SPHDE is open source and can be found at https://github.com/sphde/sphde.
LPCPU
The Linux Performance Customer Profiling Utility (LPCPU) is a free download which can be used to collect system information and system performance-related data. Use of LPCPU is a three-step process:
System-wide data is collected for a specified period of time. The information collected is gathered into a compressed .tar file.
# tar -xjf lpcpu.tar.bz2 # cd lpcpu # ./lpcpu.sh duration=150 extra_profilers="perf tcpdump" […] Packaging data...data collected is in /tmp/lpcpu_data.hostname.default.2018-02-26_1000.tar.bz2
The .tar file can then be offloaded to another system for post-processing and analysis.
$ tar -xf ./lpcpu_data.hostname.default.2018-02-26_1000.tar.bz2 $ cd ./lpcpu_data.hostname.default.2018-02-26_1000 $ ./postprocess.sh
Point a browser at the resulting summary.html file.
Data collected includes output from the following common tools:
iostat
mpstat
vmstat
perf
or OProfilememinfo
top
sar
/proc/interrupts
tcpdump
- Kernel trace
- Hardware performance counters
netstat
...
The post-processing steps create numerous charts and interactive graphs.
Figure 12. LPCPU CPU utilization graph 1
Figure 13. LPCPU CPU utilization graph 2
Figure 14. LPCPU Interrupts graph
Figure 15. LPCPU Dirty Memory graph
The LPCPU tool is open source and can be freely downloaded at https://github.com/open-power-sdk/lpcpu.
Support
Formal support is available for the Advance Toolchain and the XL compilers.
The Linux on Power Developer Portal is a hub for all sorts of information about hardware and software components in the Linux on Power ecosystem. Refer to: https://developer.ibm.com/linuxonpower. (Note: This portal replaces the IBM developerWorks Linux on Power Community.) Within the Portal, informal support can be requested by asking questions on the dW Answers forum at: https://developer.ibm.com/answers/smartspace/linuxonpower/index.html).

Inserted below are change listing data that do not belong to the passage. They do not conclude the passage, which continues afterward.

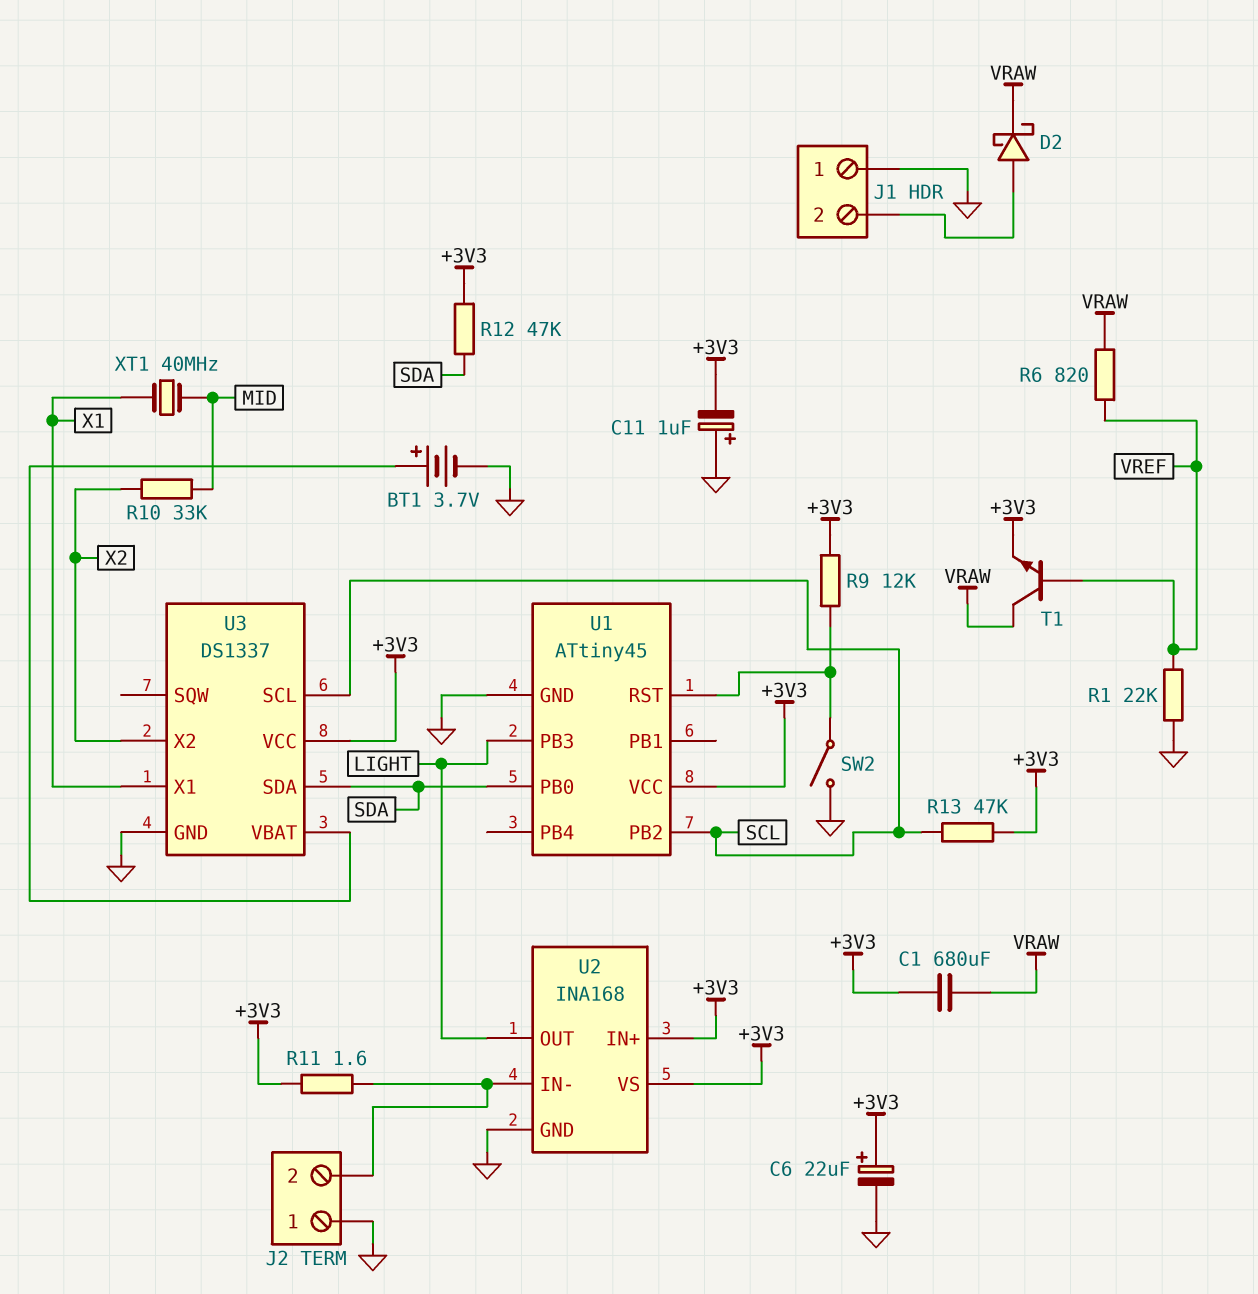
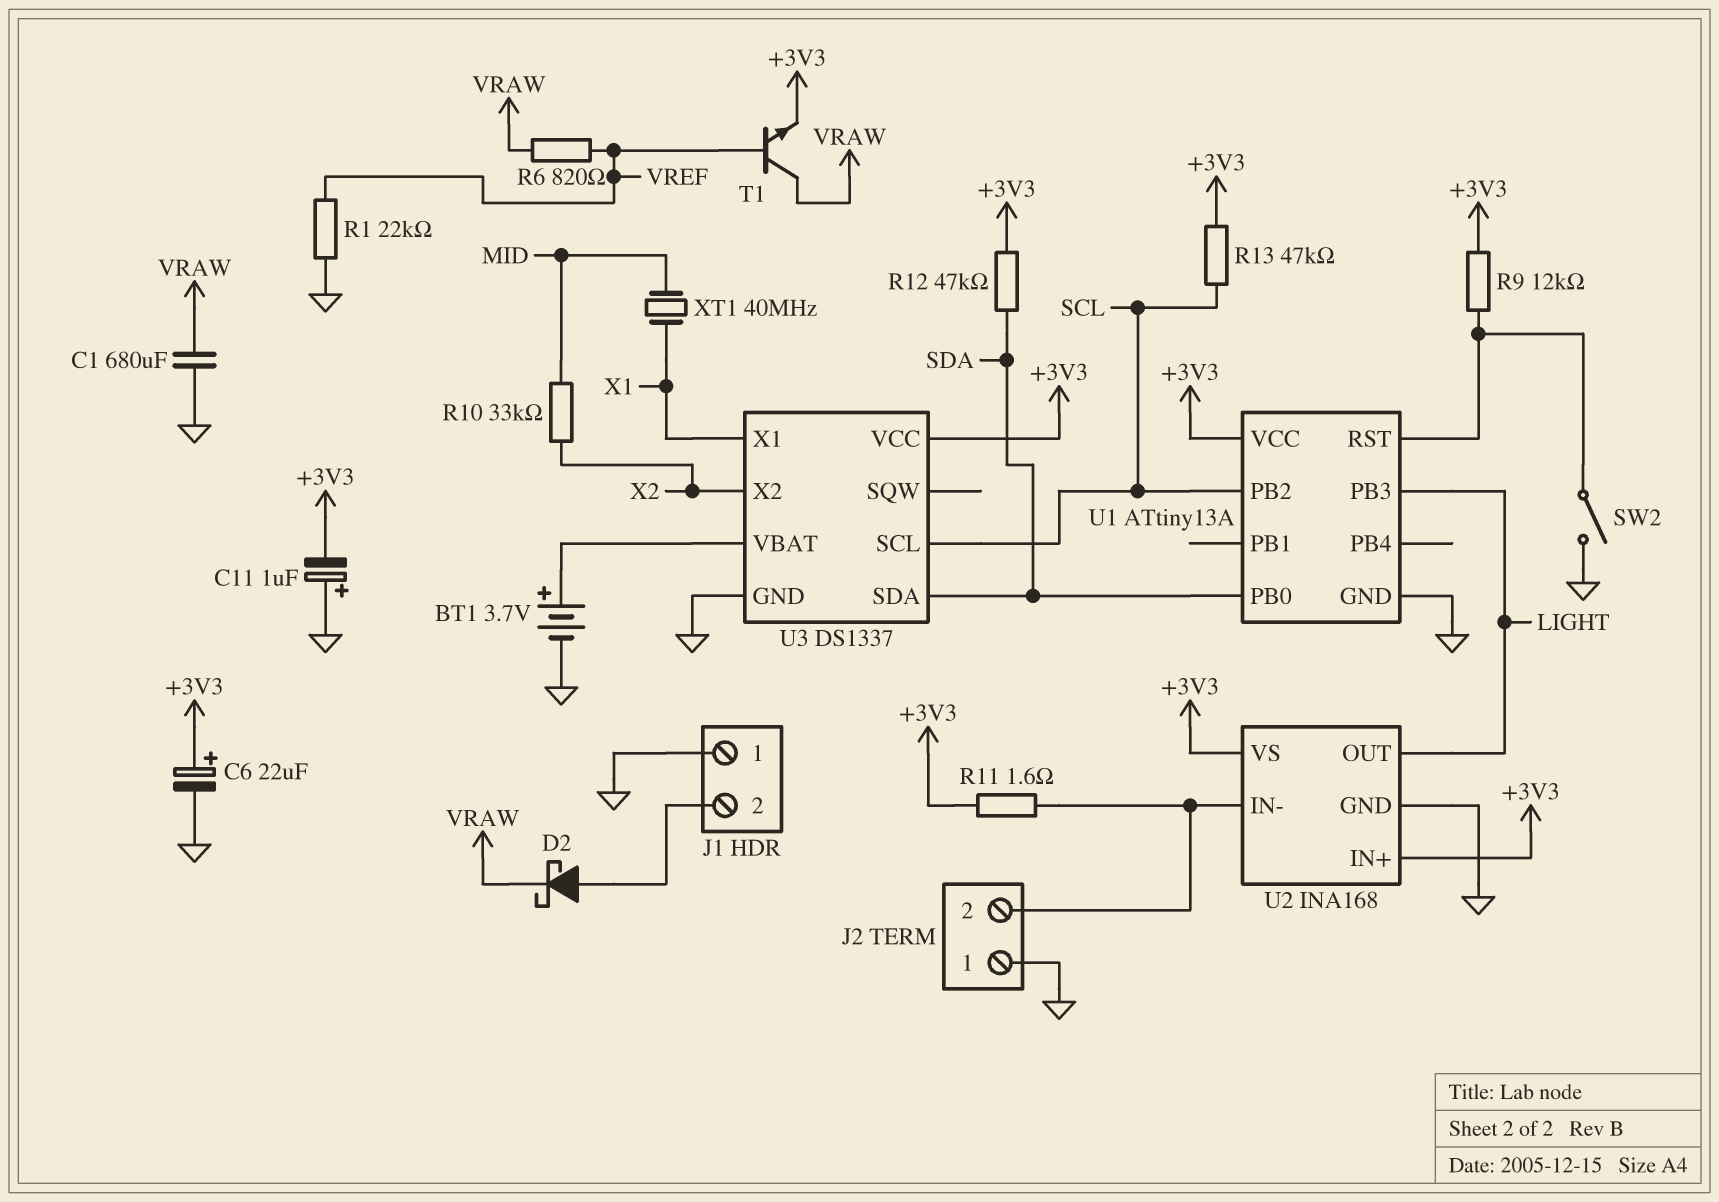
C1: 680uF (+3V3, VRAW) -> 680uF (GND, VRAW)
U1: ATtiny45 -> ATtiny13A

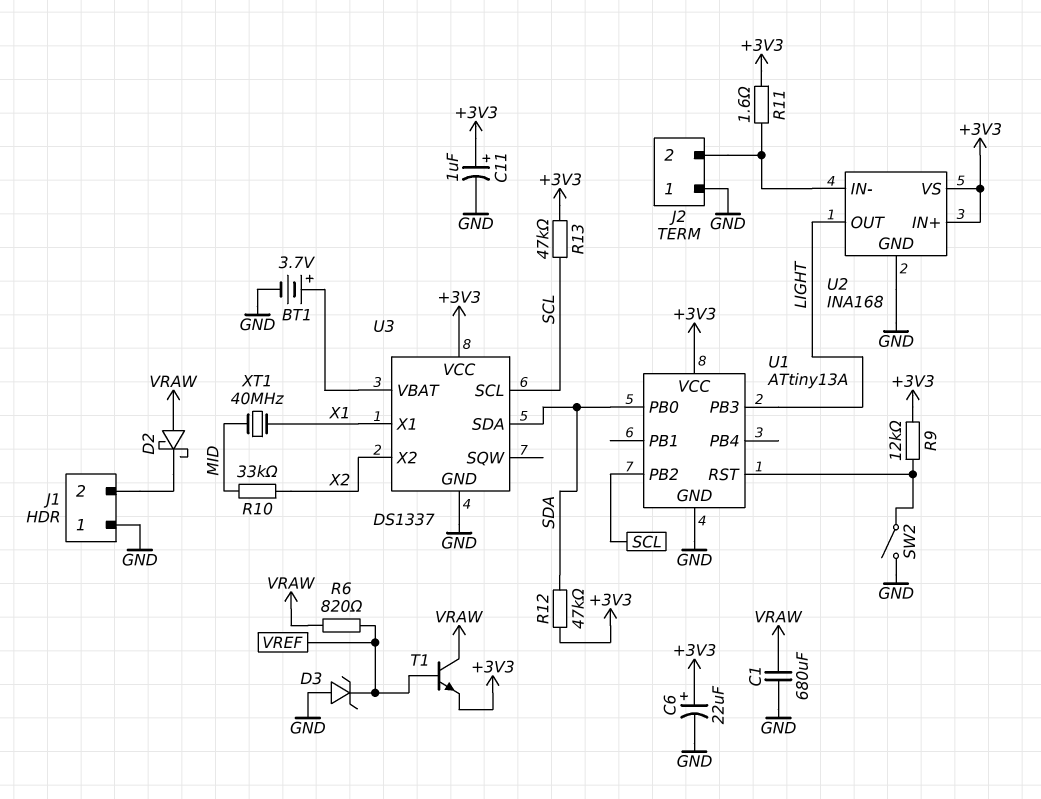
C11: 1uF (plus GND, minus +3V3) -> 1uF (plus +3V3, minus GND)
D2: schottky (A J1/2, K VRAW) -> schottky (A VRAW, K J1/2)
D3: none -> zener (A GND, K VREF)
R1: 22k (GND, VREF) -> none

Community support options are also available at the following well-known websites:
- https://stackoverflow.com
- https://serverfault.com
- https://stackexchange.com
- And other similar websites
Best practices
Given all the nifty tools mentioned, where should one start when embarking on an effort to port code to Linux on Power?

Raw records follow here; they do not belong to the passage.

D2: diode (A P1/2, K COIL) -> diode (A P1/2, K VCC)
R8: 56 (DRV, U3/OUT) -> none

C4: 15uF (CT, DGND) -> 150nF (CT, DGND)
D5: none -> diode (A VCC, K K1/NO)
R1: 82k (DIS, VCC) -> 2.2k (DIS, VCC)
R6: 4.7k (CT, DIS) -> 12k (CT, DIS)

For interpreted code, including Java, Python, Perl, and shell scripts, just move the code to Linux on Power, and it should run without modification.
For compiled code, with little to no source code analysis:
- Start with ma (Migration Advisor). It will flag portability issues in the code being ported.
- Build with the Advance Toolchain. Measure performance.
Build with XL compilers, using the Advance Toolchain libraries. Measure performance.
Additionally, for compiled code:
Use common performance analysis tools such as perf to look for hot spots in the code for careful analysis, and see if any can be explained by architectural differences between prior platforms and POWER. See “Porting to Linux on Power: 5 tips that could turn a good port into a great port” at https://developer.ibm.com/articles/l-port-x86-lop/. Apply mitigation if possible.
Consider using the cpi-breakdown tool for deeper architecture-specific analysis. Drill-down on higher-frequency hazards. Apply mitigation if possible.
For very deep analysis, consider using the pipestat
command for fine-grained instruction-level analysis.
As always, consider alternative approaches to common, important functionality that might be provided by SPHDE or pveclib.
For system-wide performance analysis, use LPCPU and/or curt.
Learn more
- Porting to Linux on Power: 5 tips that could turn a good port into a great port
- IBM Software Development Kit for Linux on Power (SDK)
- GitHub – open-power-sdk/power-simulator
- Linux on IBM Power Systems – Developer Portal
- Porting x86 Linux applications to IBM POWER – The definitive how-to guide
- IBM Redbook – Performance Optimization and Tuning Techniques for IBM Power Systems Processors Including IBM POWER8
- IBM Redbook – Implementing an IBM High-Performance Computing Solution on IBM POWER8
- OpenPOWER Foundation
Conclusion
Hopefully, the collection of tools explained in this article provide what’s needed to get the best results as quickly as possible. If there is a gap in a tool’s functionality or documentation, or a new tool would help, or reality isn’t meeting expectations, ask in one of the support channels! We’re here to help!